Un matin, dans un café à côté du square Montholon j’ai envoyé une candidature à Marco Pacchioni, fondateur d’une marque encore confidentielle découverte peu de temps auparavant : Puressentiel. Quand mon téléphone a sonné le soir même, à 19h30 – à Paris, on travaille encore à cette heure-là ! – c’était Anne, qui se présentait un peu trop humblement comme l’assistante de Marco, qui me proposait de le rencontrer la semaine suivante.
Rendez-vous était pris un soir de décembre, à 20h (décidément, les parisiens ont des horaires étranges !), au 116 Boulevard Exelmans, dans le 16e arrondissement. En arrivant, je remarque la boîte aux lettres.
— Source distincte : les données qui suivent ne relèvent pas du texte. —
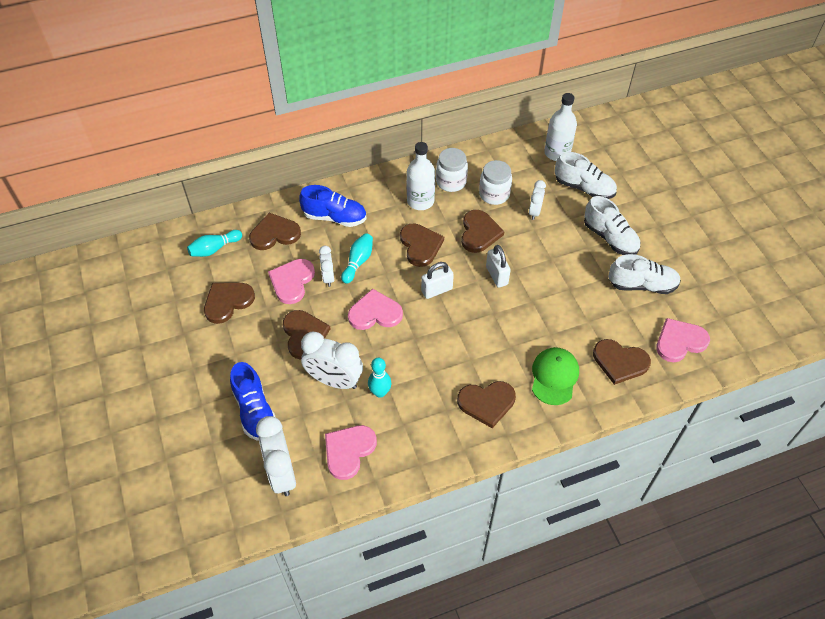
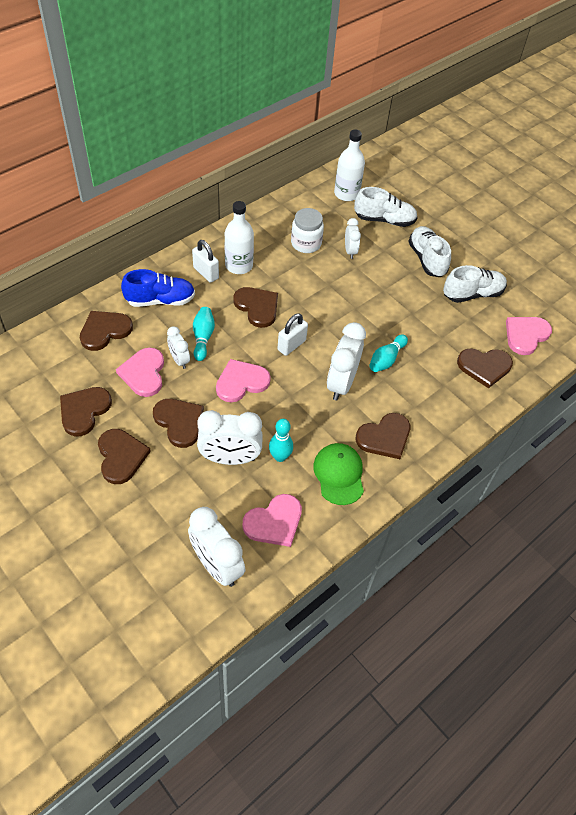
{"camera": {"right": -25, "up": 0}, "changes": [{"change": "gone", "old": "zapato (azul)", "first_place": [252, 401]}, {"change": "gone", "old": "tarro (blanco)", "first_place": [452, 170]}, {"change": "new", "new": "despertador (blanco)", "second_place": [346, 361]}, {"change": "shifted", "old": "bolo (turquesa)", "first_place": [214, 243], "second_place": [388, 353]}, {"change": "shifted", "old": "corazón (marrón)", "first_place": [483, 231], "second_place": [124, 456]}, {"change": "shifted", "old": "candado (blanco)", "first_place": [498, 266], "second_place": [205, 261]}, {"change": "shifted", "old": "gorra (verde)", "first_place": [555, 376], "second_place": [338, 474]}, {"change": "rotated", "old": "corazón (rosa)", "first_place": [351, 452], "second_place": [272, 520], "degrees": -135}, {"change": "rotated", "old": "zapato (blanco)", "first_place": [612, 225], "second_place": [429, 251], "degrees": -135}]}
Les messages au Tipex (les gens savent-ils encore ce qu’est un Tipex ?) « Cloclo Forever ». Il s’agit de l’ancien bureau de Claude François, qu’on aperçoit dans le Biopic qui lui est dédié tourné l’année précédente.
Marco a l’assurance de ceux à qui tout réussi. Un bureau immense, surmonté d’une étoile rouge gigantesque – ce qui ne manque pas de piquant quand on connaît l’homme d’affaire. Pas certaine que le communisme lui parle beaucoup. La conversation est suffisamment concluante pour qu’il me dise « je ne sais pas vraiment ce que je vais faire de toi, mais je t’aime bien ». La proposition d’embauche arrive la semaine suivante. C’est officiel : je quitte la pub, et les « apéros » : verres de vin règlementaire après une journée qui a déjà bien duré. Je quitte la rive droite, libre et sulfureuse, pour la rive gauche : résidentielle et plus clinquante.
Je l’annonce à Isabelle, grâce à qui la mue chrysalide – papillon a pu s’opérer. Elle a les larmes aux yeux. C’est étonnant de ne jamais mesurer la place qu’on occupe pour les autres. Le hasard de la vie a voulu qu’elle fasse ses adieux lorsqu’elle me manageait à son grand ami, Corse comme elle. Elle revenait de ces dernières visites éprouvée et en larmes. Ami dont il sera question quand j’arriverai chez Puressentiel puisque c’était aussi le grand ami d’Anne, qui m’a appelée pour ce fameux RDV. Je prends conscience des liens qui se tissent et que le hasard n’existe peut-être pas tout à fait. Ca me rappelle un exposé de philo en terminale : j’avais choisi d’expliquer la différence entre destin et Providence. Le destin est la suite des évènements qui composent la vie d’un être humain. La Providence pourrait être un synonyme mais doit son P majuscule à l’idée que c’est Dieu qui est à l’œuvre.